***** INFORMATION SUPPLIED *****
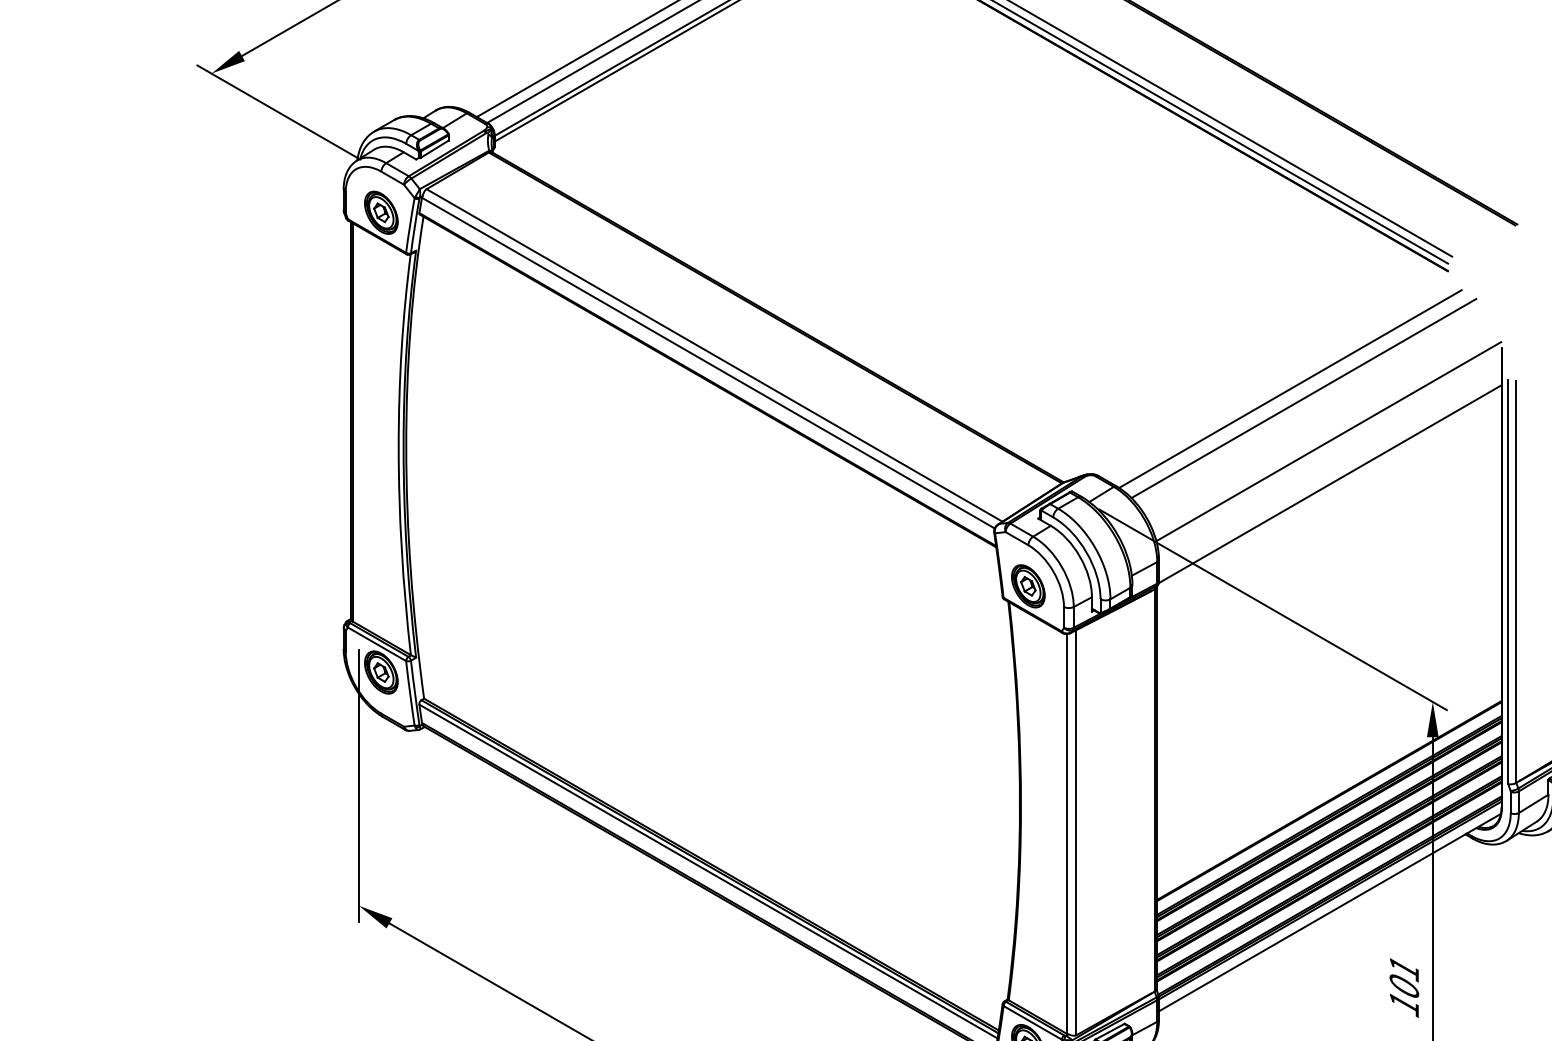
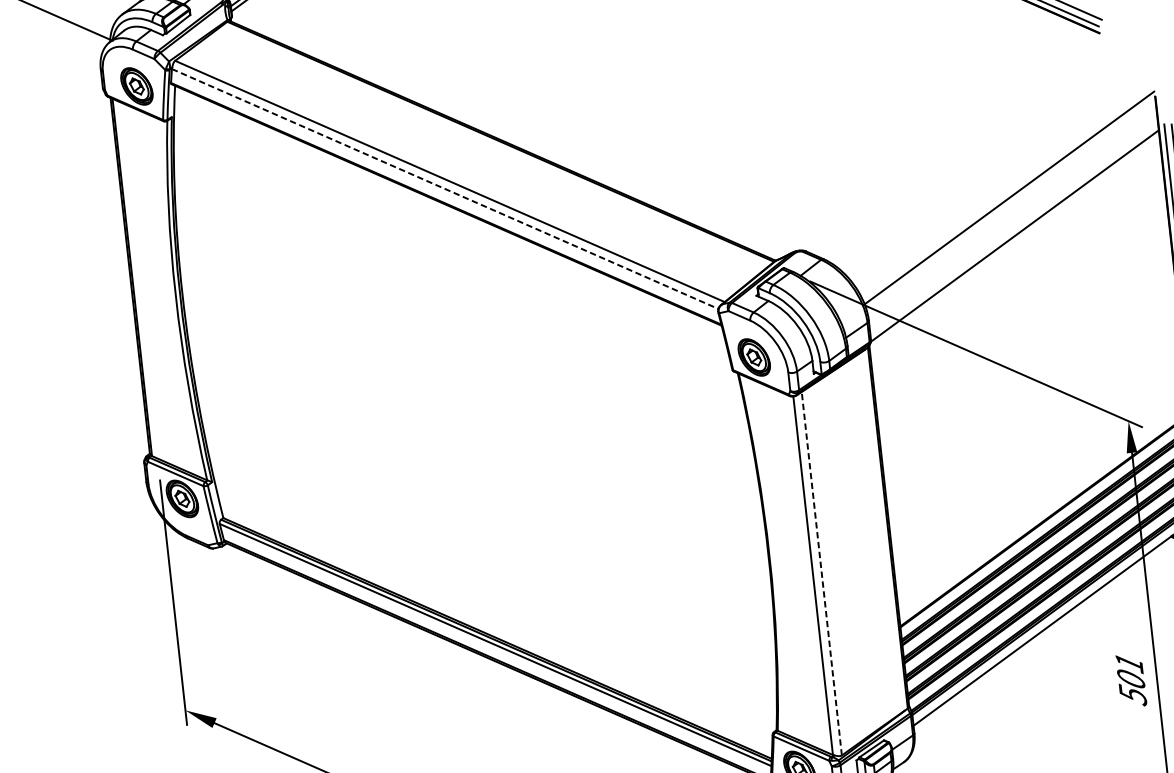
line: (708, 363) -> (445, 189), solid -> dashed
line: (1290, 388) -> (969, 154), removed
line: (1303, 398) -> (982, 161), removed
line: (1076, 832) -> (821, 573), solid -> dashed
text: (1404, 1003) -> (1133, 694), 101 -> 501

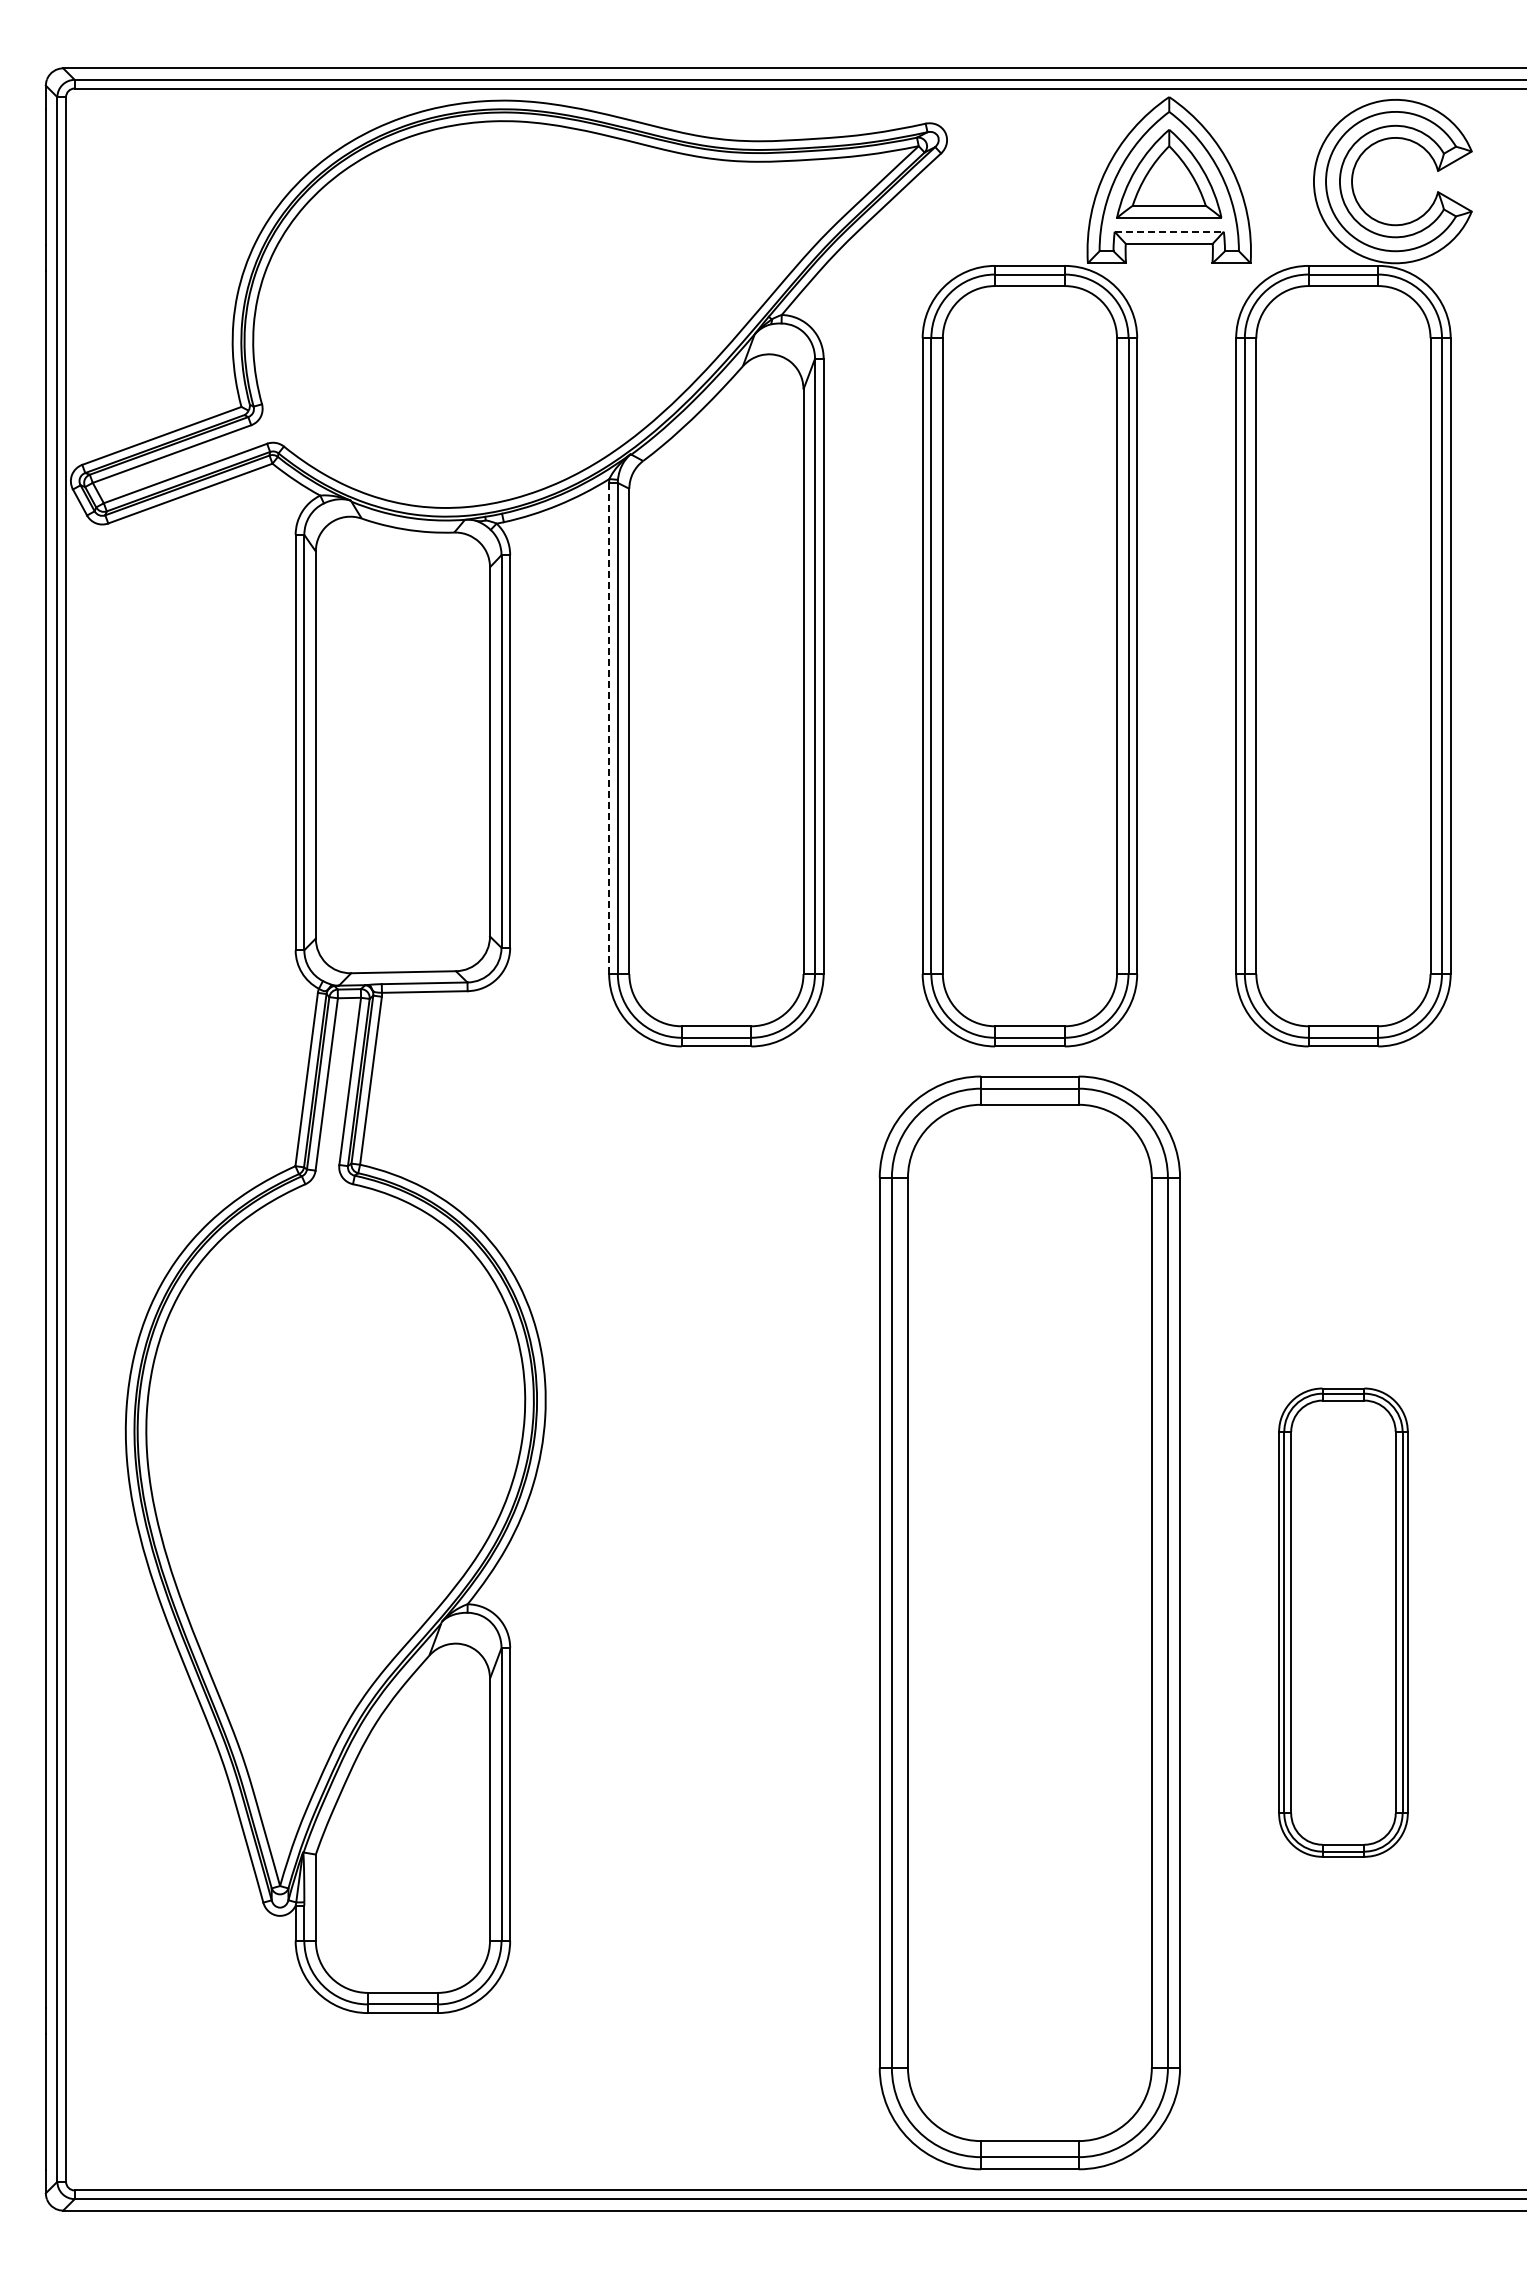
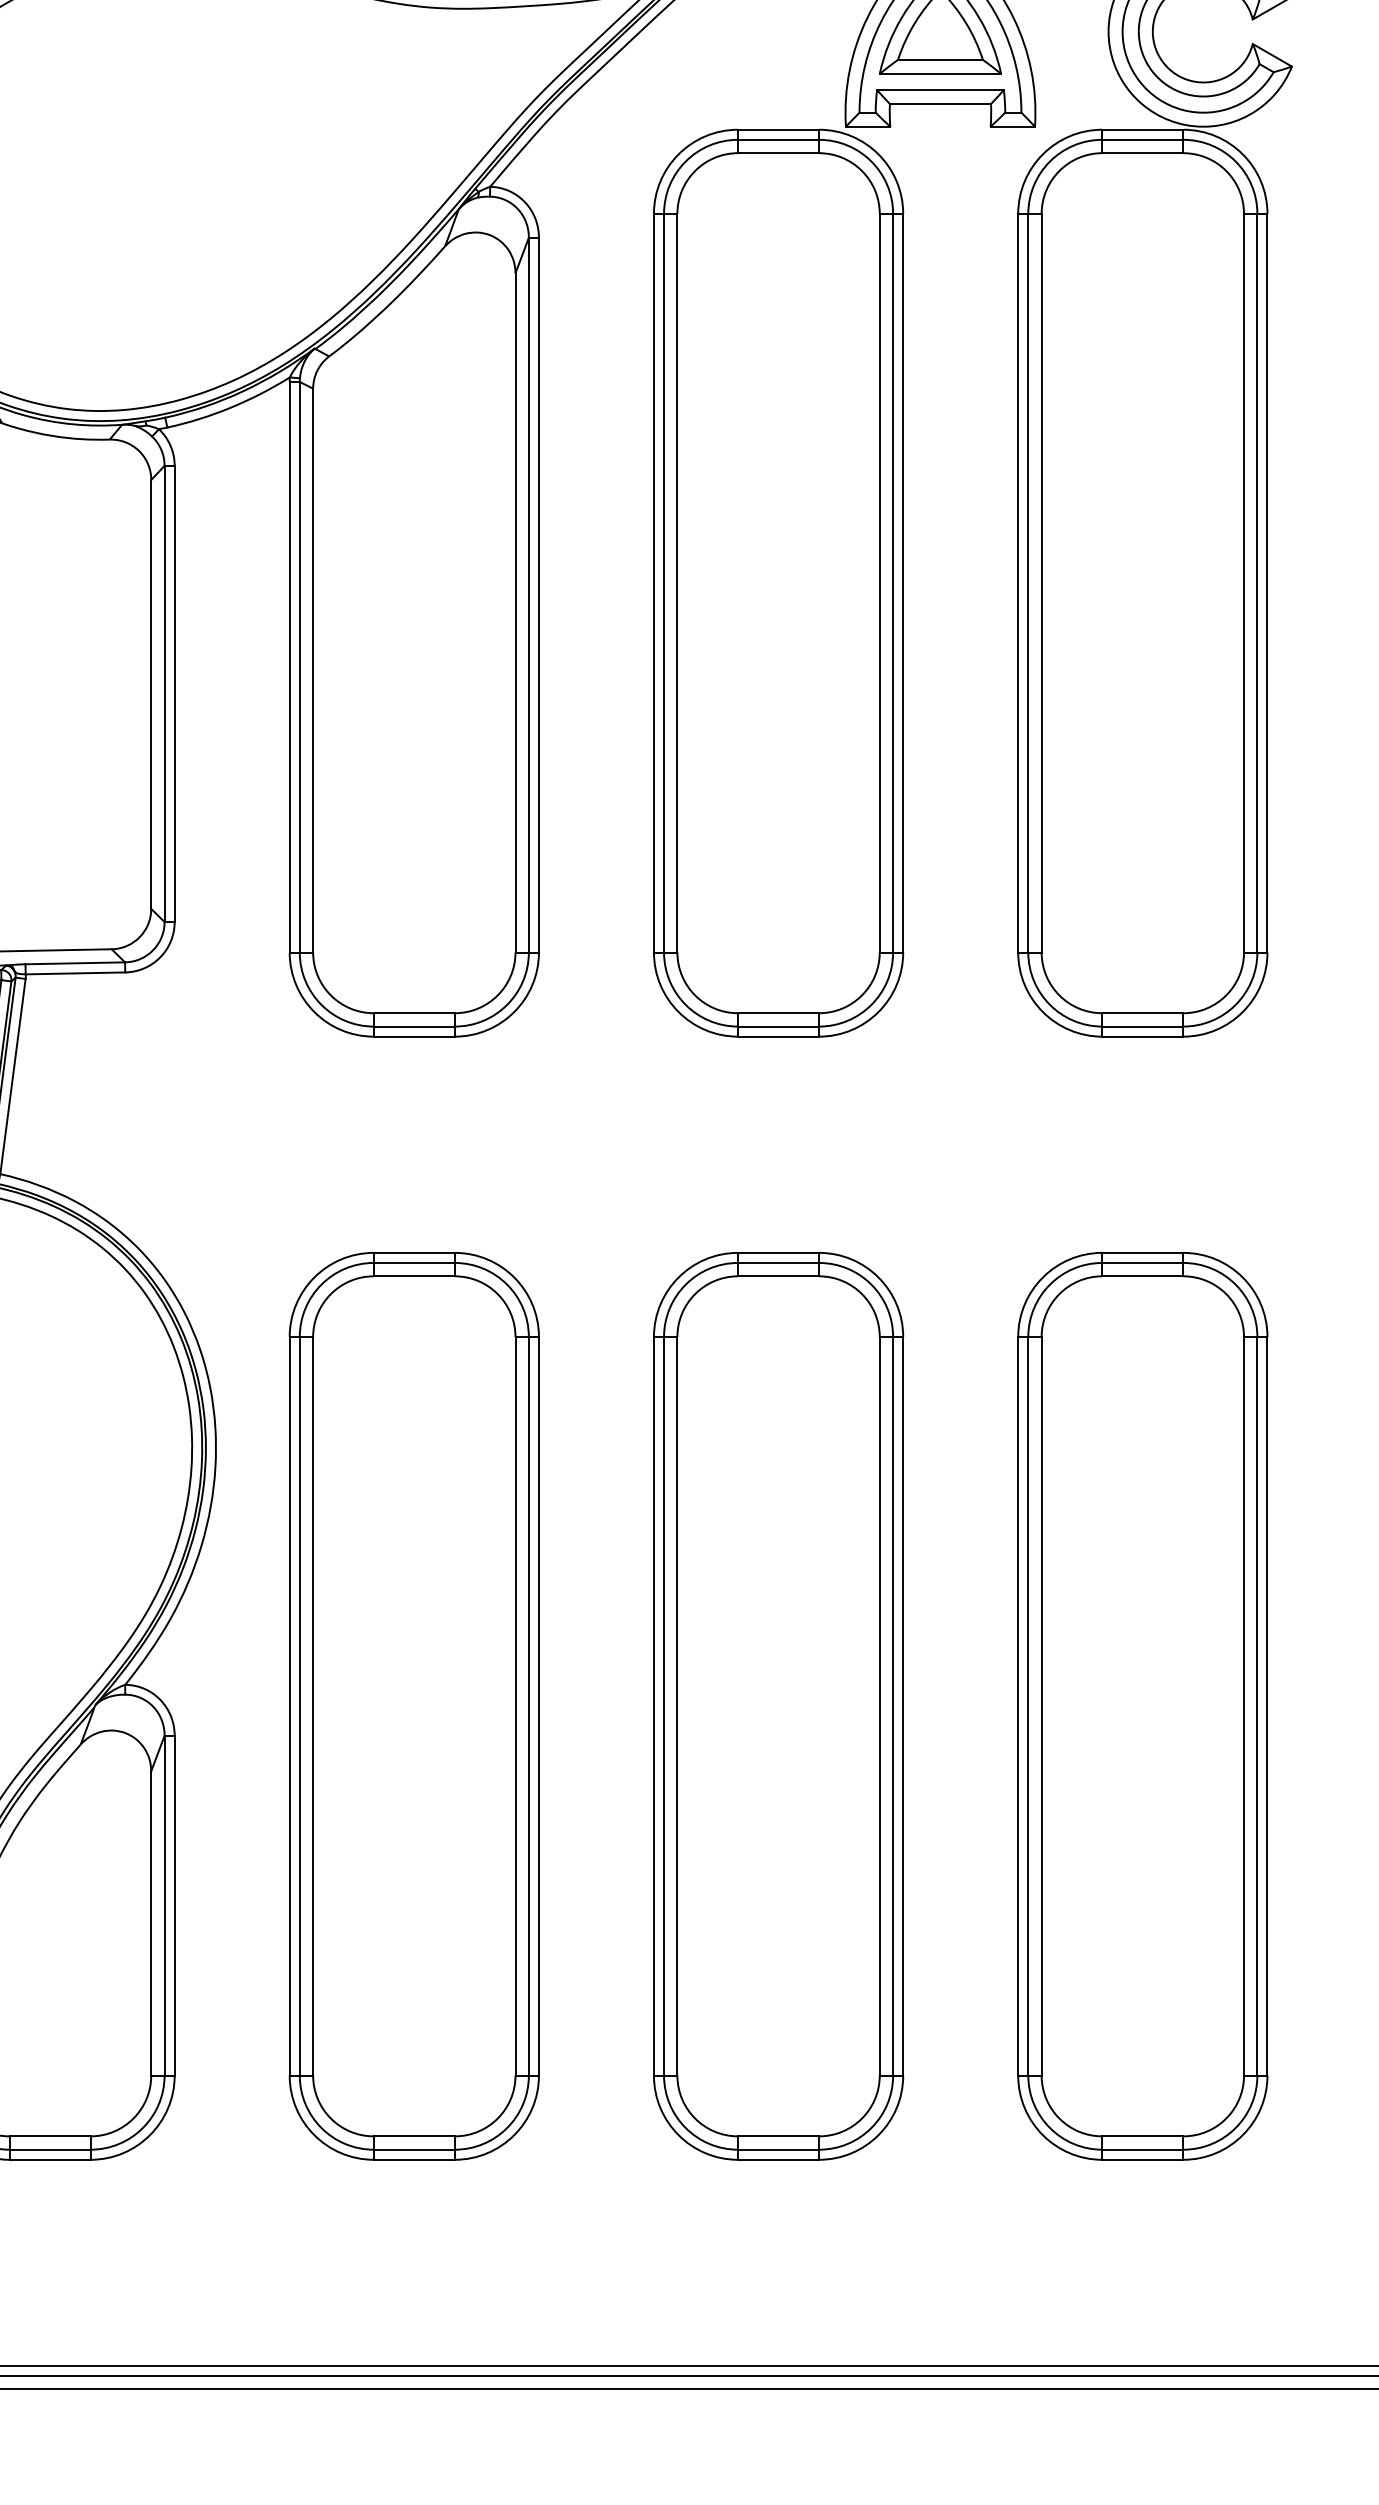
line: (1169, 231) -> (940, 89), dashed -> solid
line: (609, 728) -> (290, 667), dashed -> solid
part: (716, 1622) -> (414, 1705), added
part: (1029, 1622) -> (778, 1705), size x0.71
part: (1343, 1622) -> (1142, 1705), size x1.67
*****
The records above are to be restated word for word, with every picture left out.

**RESPONSE TO THIS TASK:**
line: (708, 363) -> (445, 189), solid -> dashed
line: (1290, 388) -> (969, 154), removed
line: (1303, 398) -> (982, 161), removed
line: (1076, 832) -> (821, 573), solid -> dashed
text: (1404, 1003) -> (1133, 694), 101 -> 501

line: (1169, 231) -> (940, 89), dashed -> solid
line: (609, 728) -> (290, 667), dashed -> solid
part: (716, 1622) -> (414, 1705), added
part: (1029, 1622) -> (778, 1705), size x0.71
part: (1343, 1622) -> (1142, 1705), size x1.67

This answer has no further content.